赤月の家の前に立ち、アイツが素直に出て来る訳が無いと考え付き途方に暮れていたら。
「あの、どちら様で? 」
声を掛けられた方を見たら、如何にも執事と云った風貌のオッサンが此方を見ていた。
「赤月は居ますか? 」
執事らしいオッサンは顎に手をやり、暫く考えてから聞いた。
「慶吾様ですか? 章吾様ですか? どちらに御用事なのでしょうか? 」
あっ、そーいえば、兄貴が居るんだっけ? 勿論此処は……
「じゃあ、章吾で……」
緊張の余りとんでもない事を云った気がするがまぁ、良いだろ。
「では、ファイナルОンサーで?よろしゅうございますか? 」
何て洒落の利いた執事なんだ……感動の余り叫んだ!
「ファイナルОンサー! 」
「一体お前たちは何を言ってるんだ? 佐伯もコイツなんか相手にする事無いんだぞ」
呆れ顔の章吾が居た……
「赤月章吾! お前に話がある」
溜め息をひとつ付き章吾は、その綺麗な顔に皺を寄せ家の中へ入れと身振りで示した。
*****
「ところで、私に何の用事が有るんだ? 」
章吾の部屋か? と思う程だだっ広い空間に落ち着きなくウロウロと歩き回ると、章吾は吹き出して笑いだした。
「何が、オカシイんだ! お前が大学を休んだと聞いてワザワザ来た俺を笑ったな! 」
「ヒッヒッ……ご…ごめん、だって…おっかし……」
ちょいギレした俺は、章吾に近付き両手で顔を挟むとキスをした。

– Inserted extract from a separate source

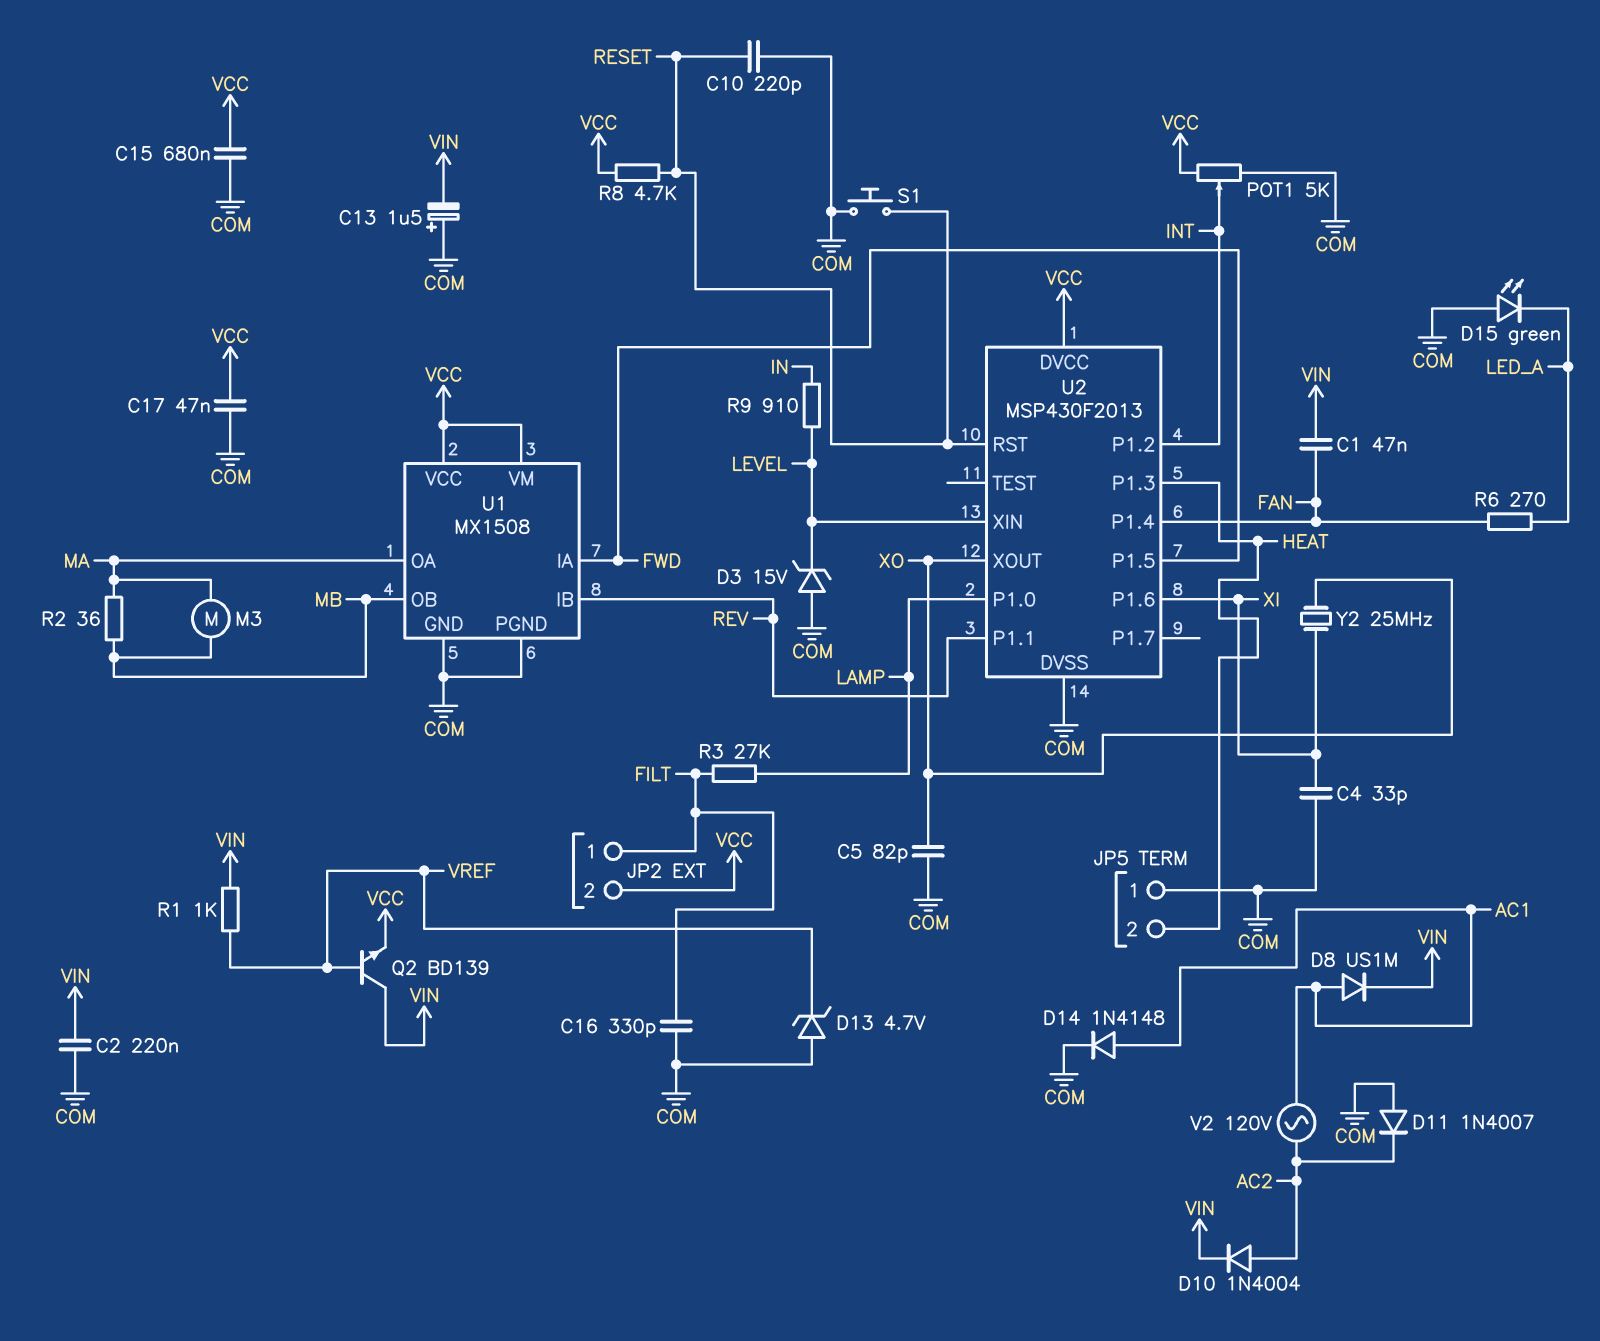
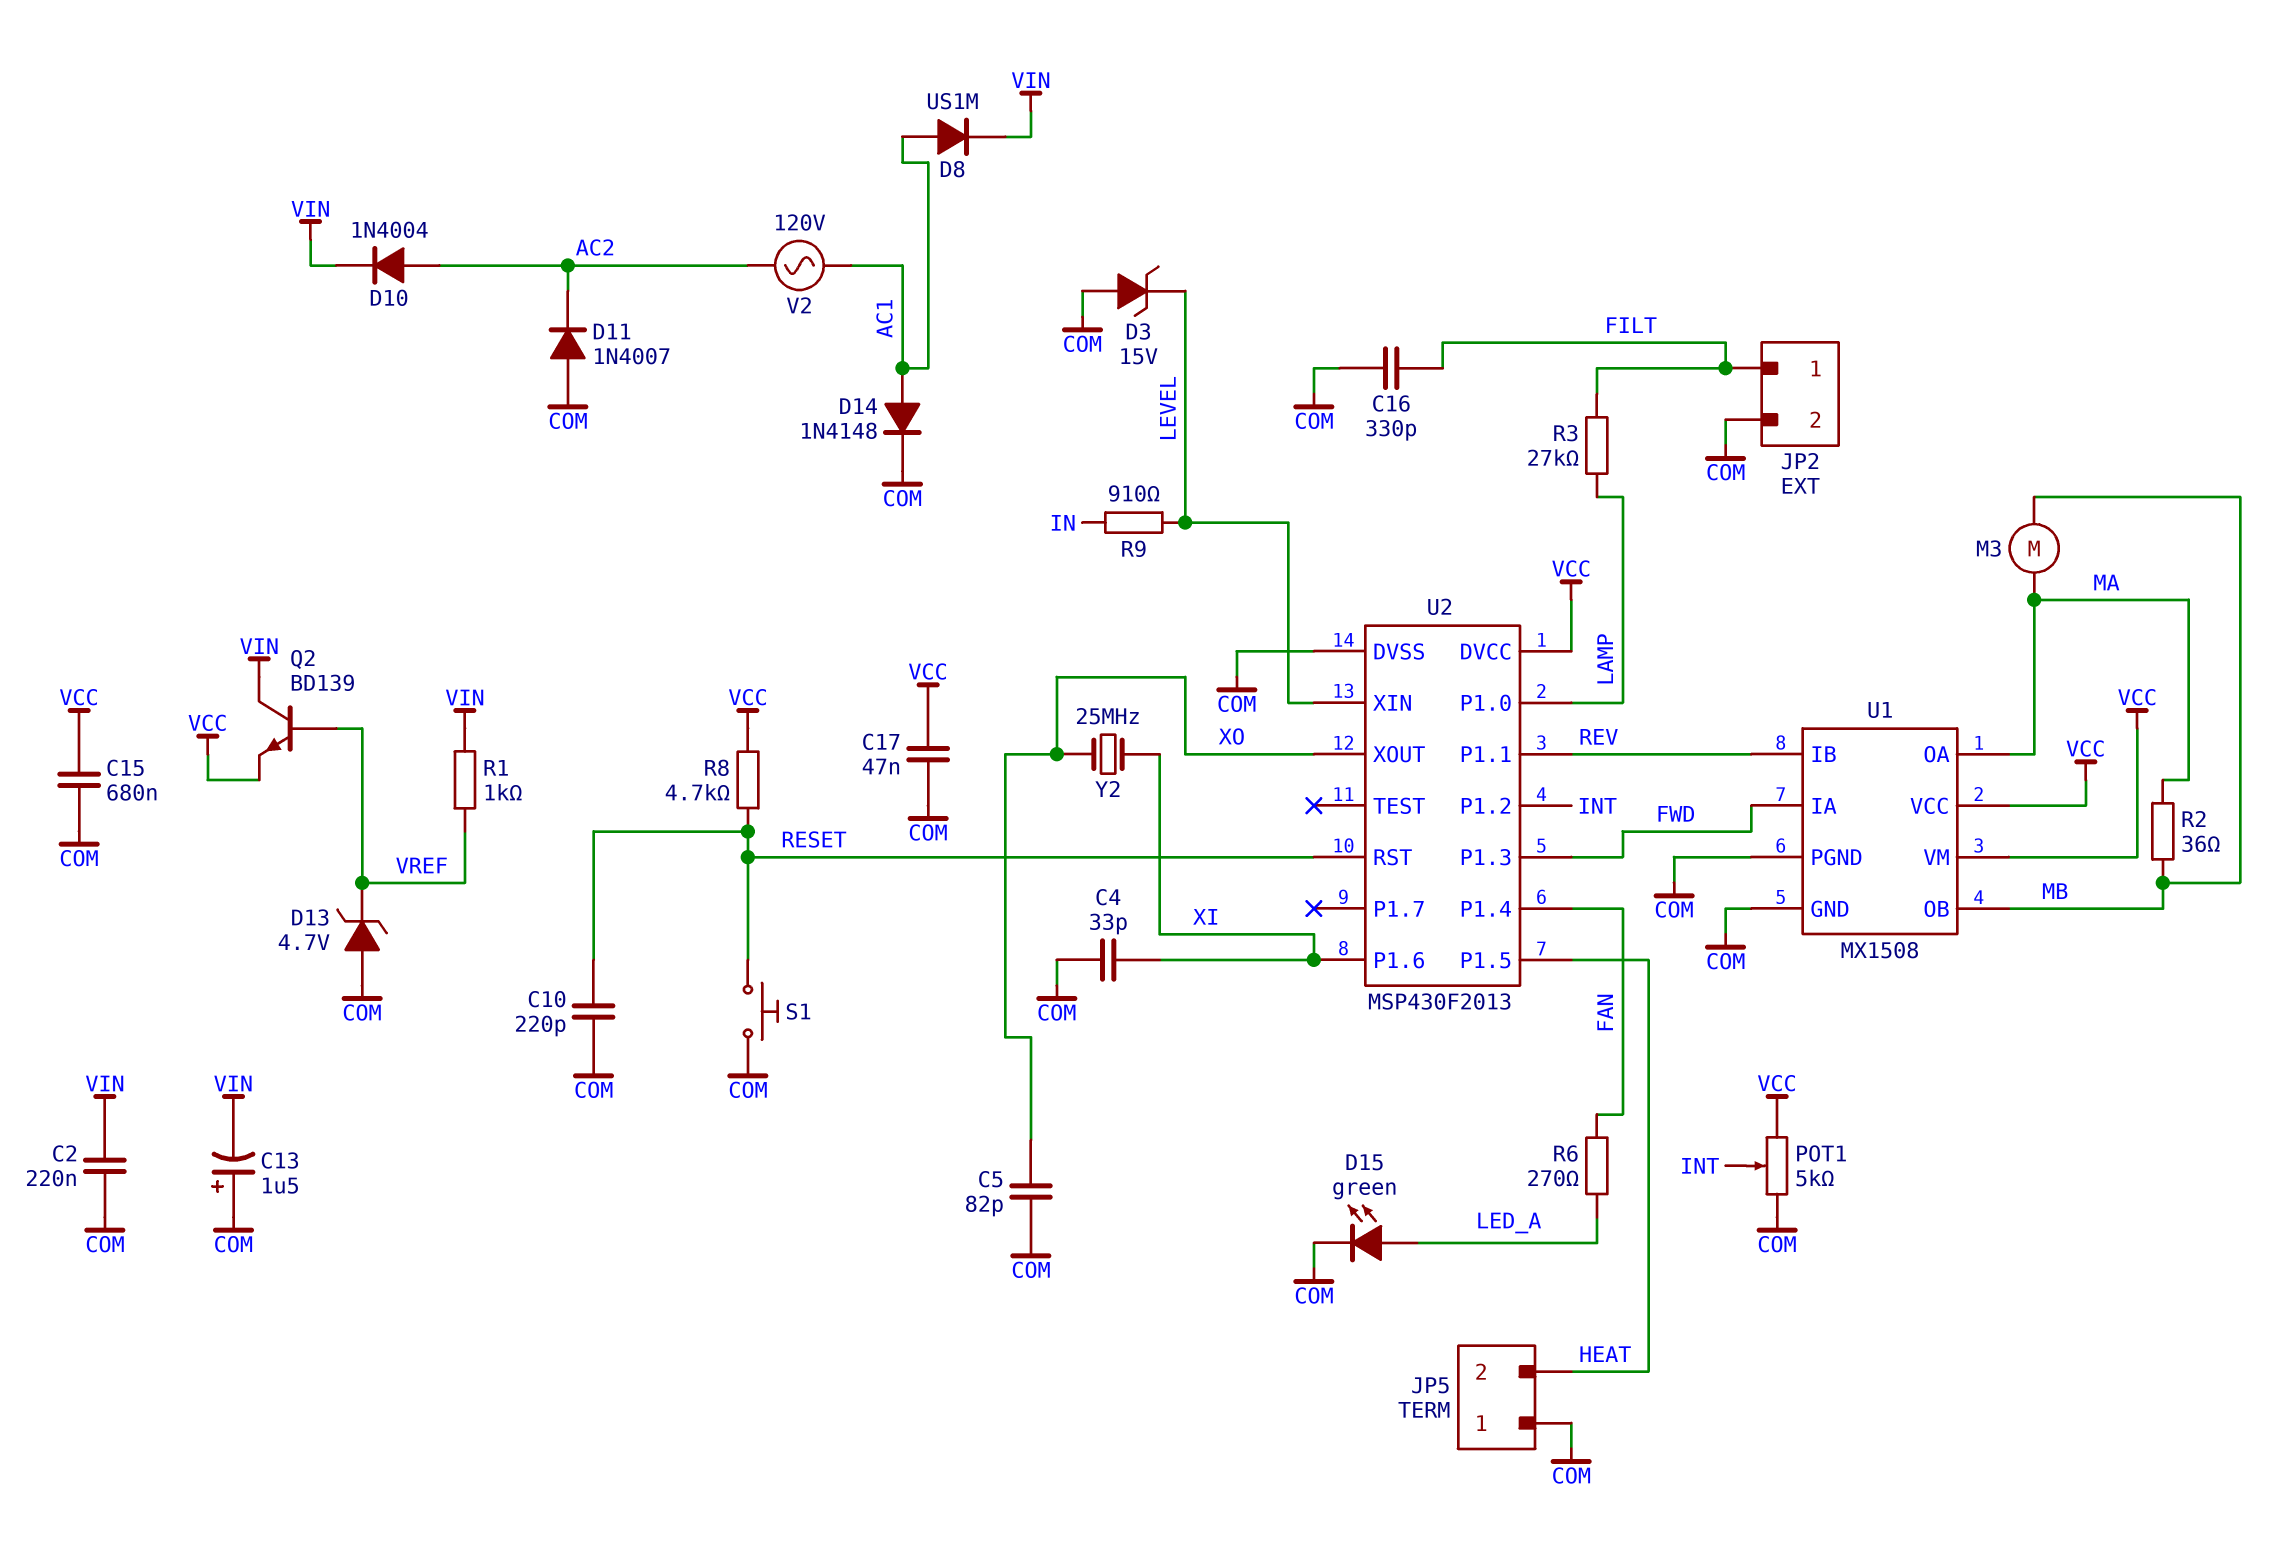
C1: 47nF (FAN, VIN) -> none
D15: LED green (A COM, K LED_A) -> LED green (A LED_A, K COM)
JP2 pin 2: VCC -> COM
U2 pin P1.3: HEAT -> FWD
U2 pin P1.5: FWD -> HEAT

それも、舌を入れたディープキスだ……
「ん…うん……ン……」
激しく抵抗する章吾は、遂に平手を俺に食らわせた。
「何するんだよ! 馬鹿野郎」
肩で息をする章吾の顔は、真っ赤になっている。思わず抱きしめて、こう云っていた……
「章吾、愛してる……」
あ〜あ、言っちゃった……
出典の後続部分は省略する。